Colouring and Radiance:

So what I mean by this are things like redness, pigmentation, dull looking skin and the pick me up products you can use before foundation to help get you feeling flawless by breaky.

When looking for a makeup like that boosts your glow, the brand Becca really shines (Pun intended). There are a few different products they sell but a great all-rounder for dull skin in any skin tone are their Shimmering Skin Perfector Liquids. You can lighten, brighten, bronze and blush your skin with a pump of these pretties. But how they work isn’t just the shimmer they add.

By using a veil of colour over your skin prior to foundation you are automatically giving yourself a colour correction before you opt for coverage. So you’ll end up using less foundation as well as having more radiant skin.

If you really want to target colour correction and radiance isn’t as much your concern, I would check out the Urban Decay Naked Skin Colour Correcting Fluids. The liquids appear to be quite strong in their colour but apply sheer so you wont look like the hulk or any of the Simpson family members. What they do is help to neutralise extreme colours by toning them down and returning them to a natural skin tone but should only be used in that area. So what colour corrector does what?

  • Green is for Redness
  • Peach is for dark circles and pigmentation
  • Lavender Balances Sallow yellow tones
  • Yellow brightens dull skin
  • Pink brightens dark areas in lighter skin tones

 

“So where does this leave me if I have a few concerns?” You ask

Lets narrow it down for you…

I would always start by looking at your skin type first

If you don’t know your skin type, here are a few tell-tale signs.
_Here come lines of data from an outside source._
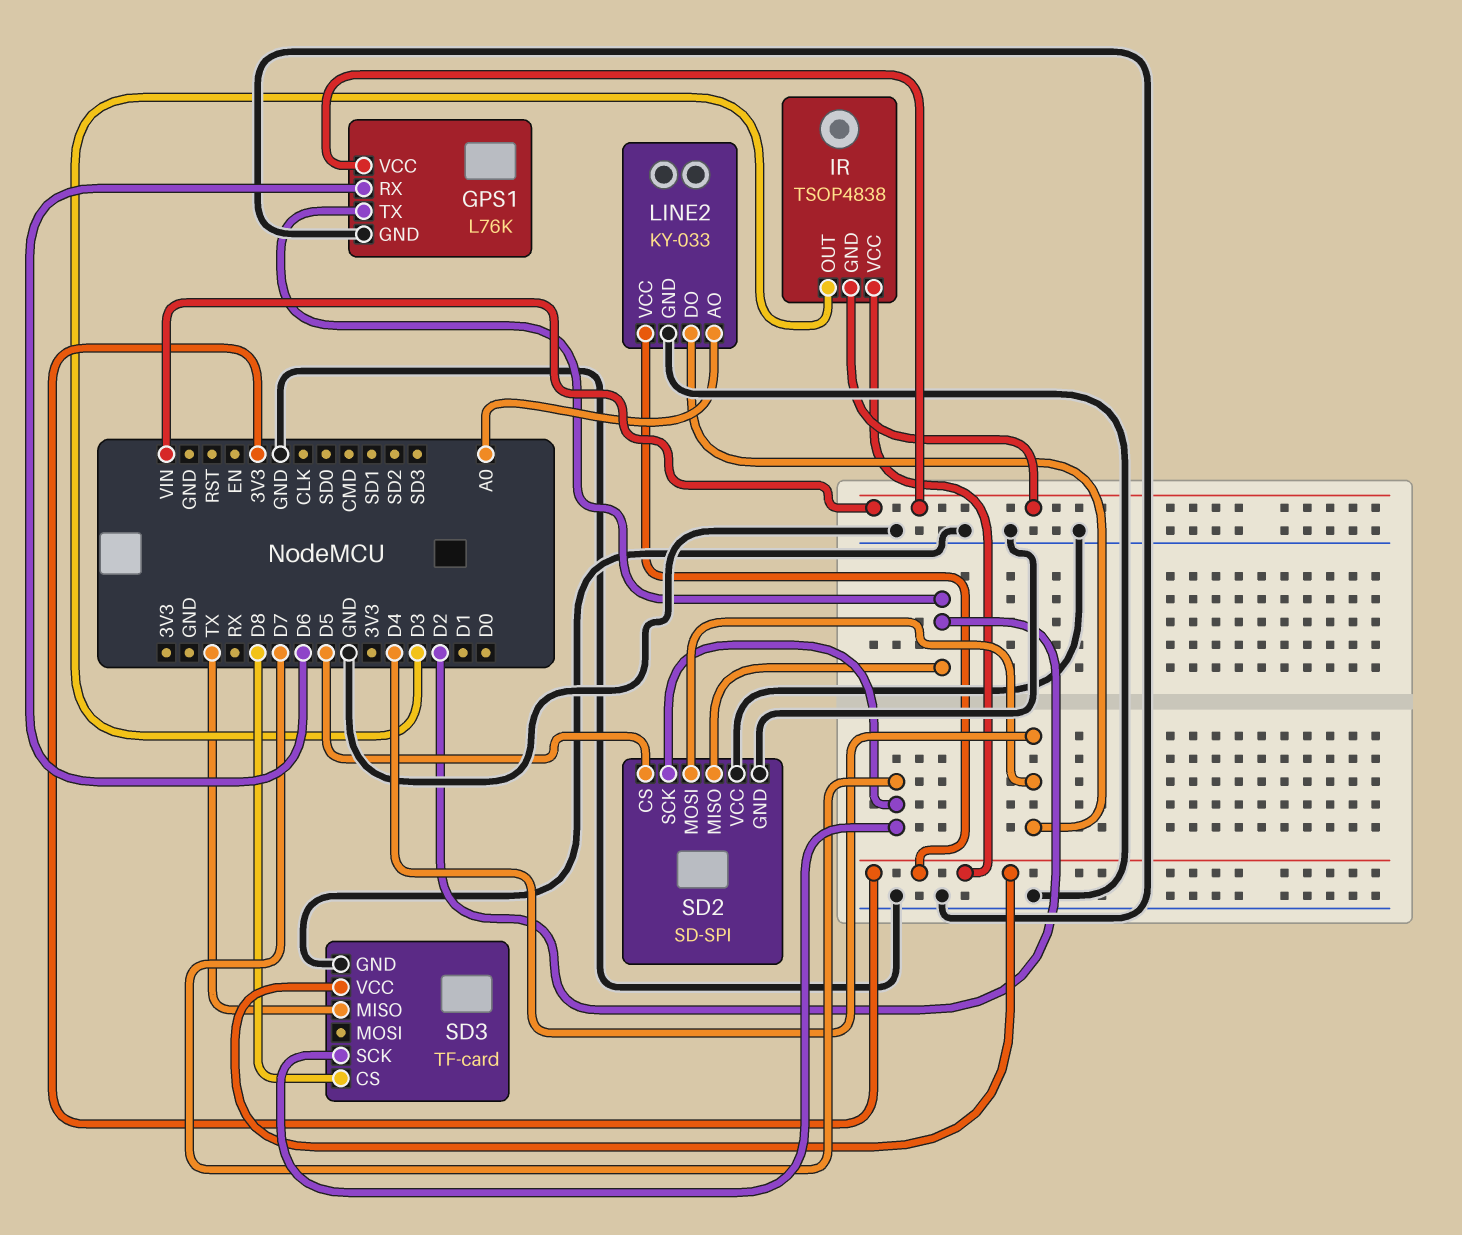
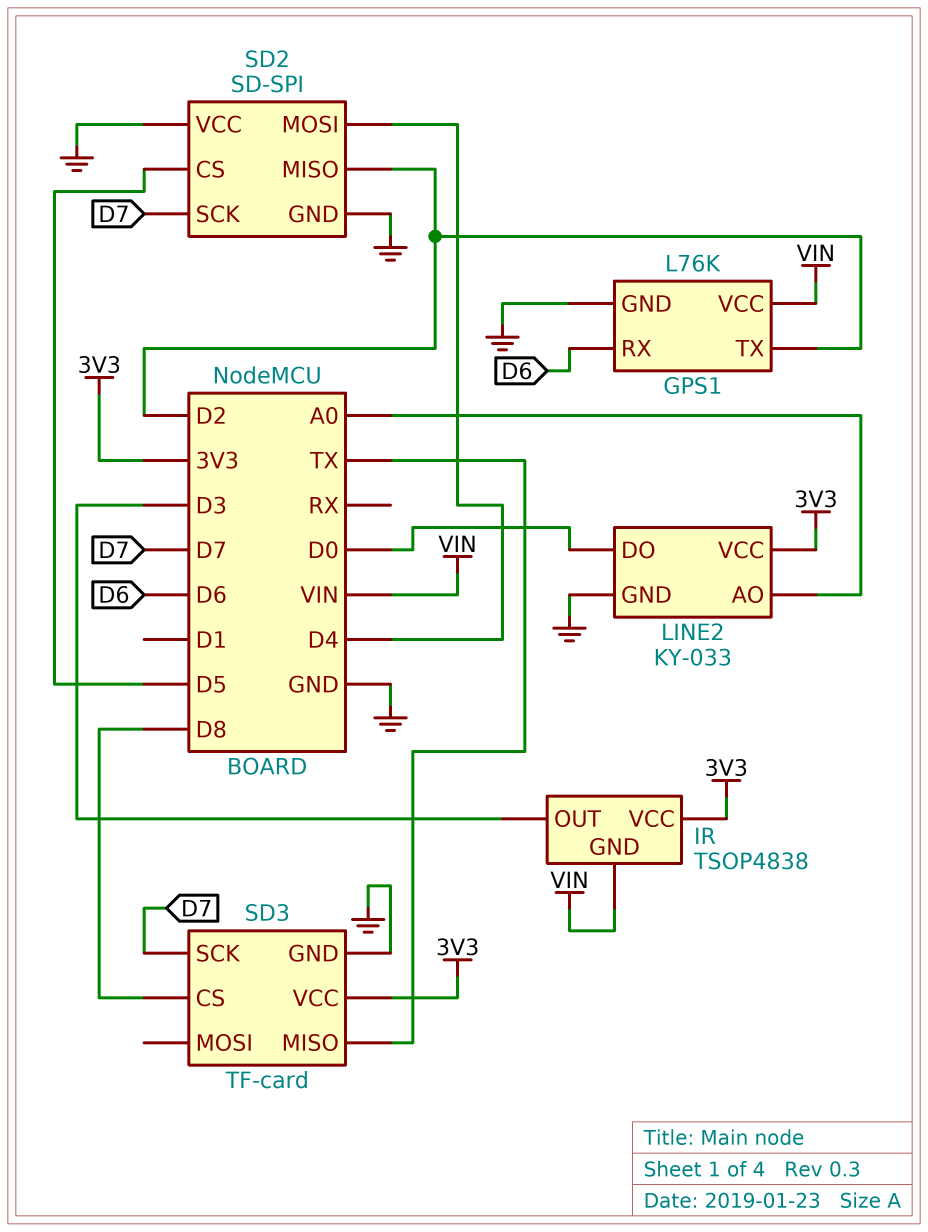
LINE2 pin DO: D4 -> D0

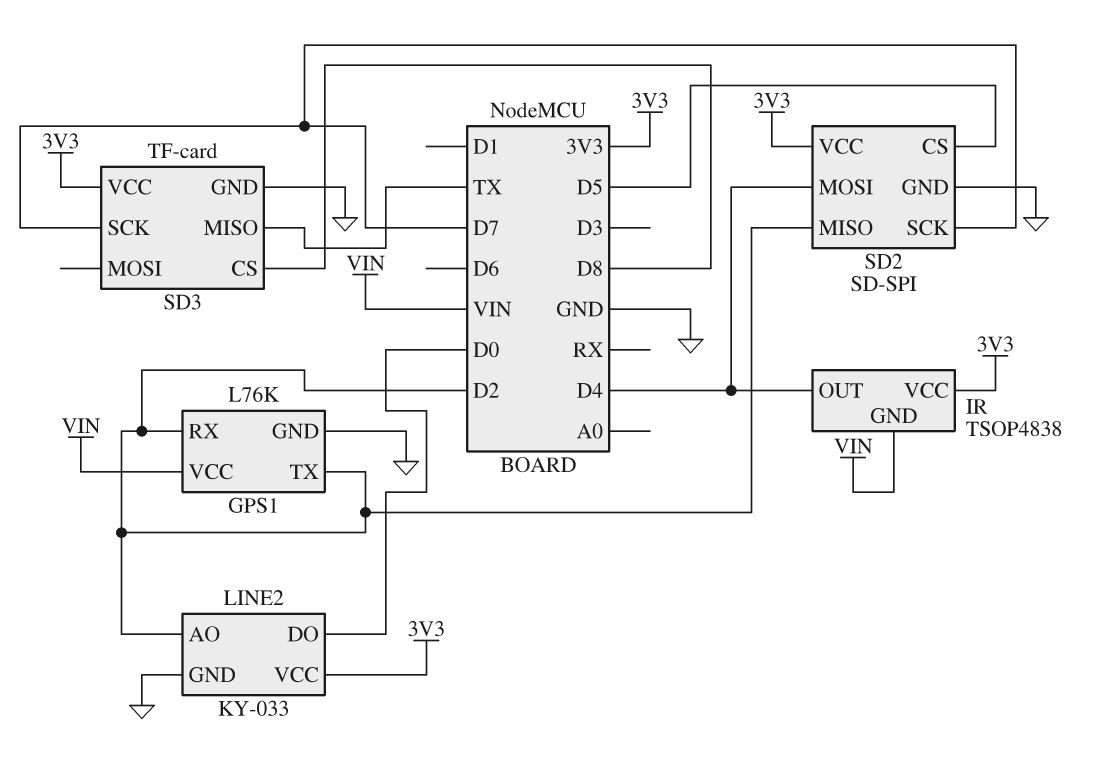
GPS1 pin RX: D6 -> D2
IR pin OUT: D3 -> D4
LINE2 pin AO: A0 -> D2
SD2 pin VCC: GND -> 3V3

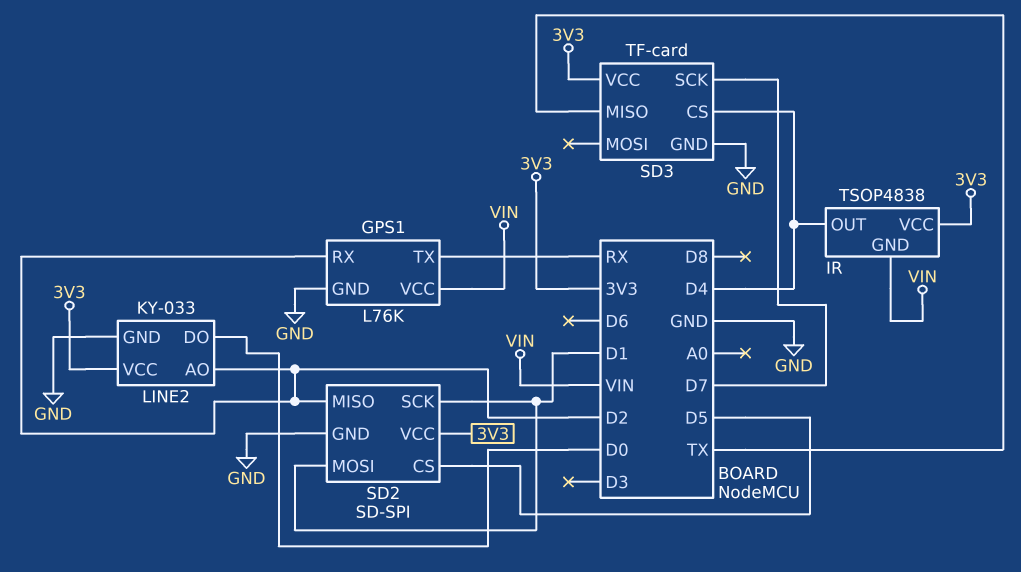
GPS1 pin TX: D2 -> RX
SD2 pin MOSI: D4 -> D1
SD2 pin SCK: D7 -> D1
SD3 pin CS: D8 -> D4

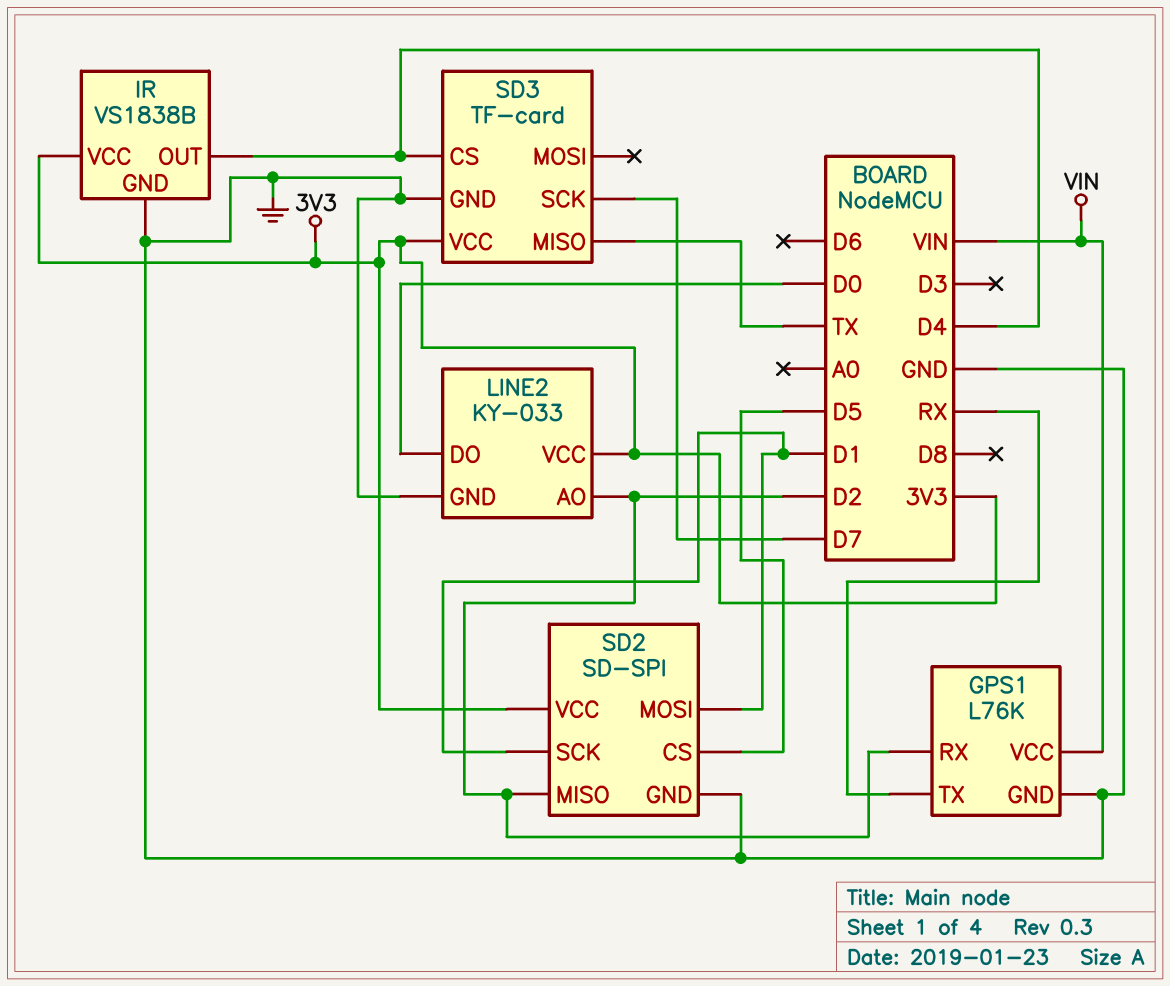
IR: TSOP4838 -> VS1838B
IR pin GND: VIN -> GND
  • For Dry Skin you face often feels tight after washing it and you may find a little bit of flaking from time to time and you often have dry lips.
  • For Oily Skin, you see shine within 3-5 hours of applying your makeup often in the t-zone
  • Combination has a mix of both scenarios
  • Normal skin, you generally don’t notice too much… maybe a bit of greasiness at the end of the day but otherwise its pretty good.

 

Now let’s think about texture. Do you want to improve how your skin looks in terms of the surface? Things like open pores, acne, fine lines? Once you know this concern you can narrow it down further and choose a primer that targets it.
For Colour and Radiance, this may be something like pigmentation or dull skin. If you have discolouration try first with a good quality concealer and a beauty blender, if that doesn’t cover then move onto the colour correctors listed above.

 

For me, I have combination skin with open pores and a bit of pigmentation from acne scaring and the sun. So I treat my skin type with skin care first then address oily areas with my trusty CoverFX blot drops and use a drop or two of the Urban Decay Colour correcting fluids in yellow to brighten the darker, dull areas like under my eyes and the pigmentation. Then I go onto my makeup as usual.

 

Even with all this info, I’m sure you’re bound to have questions. It can be confusing and when you get it wrong it’s also costly, so take it slow and always ask for samples. At the end of the day, you don’t have to use a primer. I generally only do it when I’m heading somewhere I want to look extra special or I’m going to be in photos, like while I’m doing wedding makeup. Otherwise, day-to-day, I don’t see the need to be 100% perfect. I love letting my skin show through and allowing my face to breathe.

 

Let me know the primers you love and what they do for you. I always love hearing your tips and tricks too!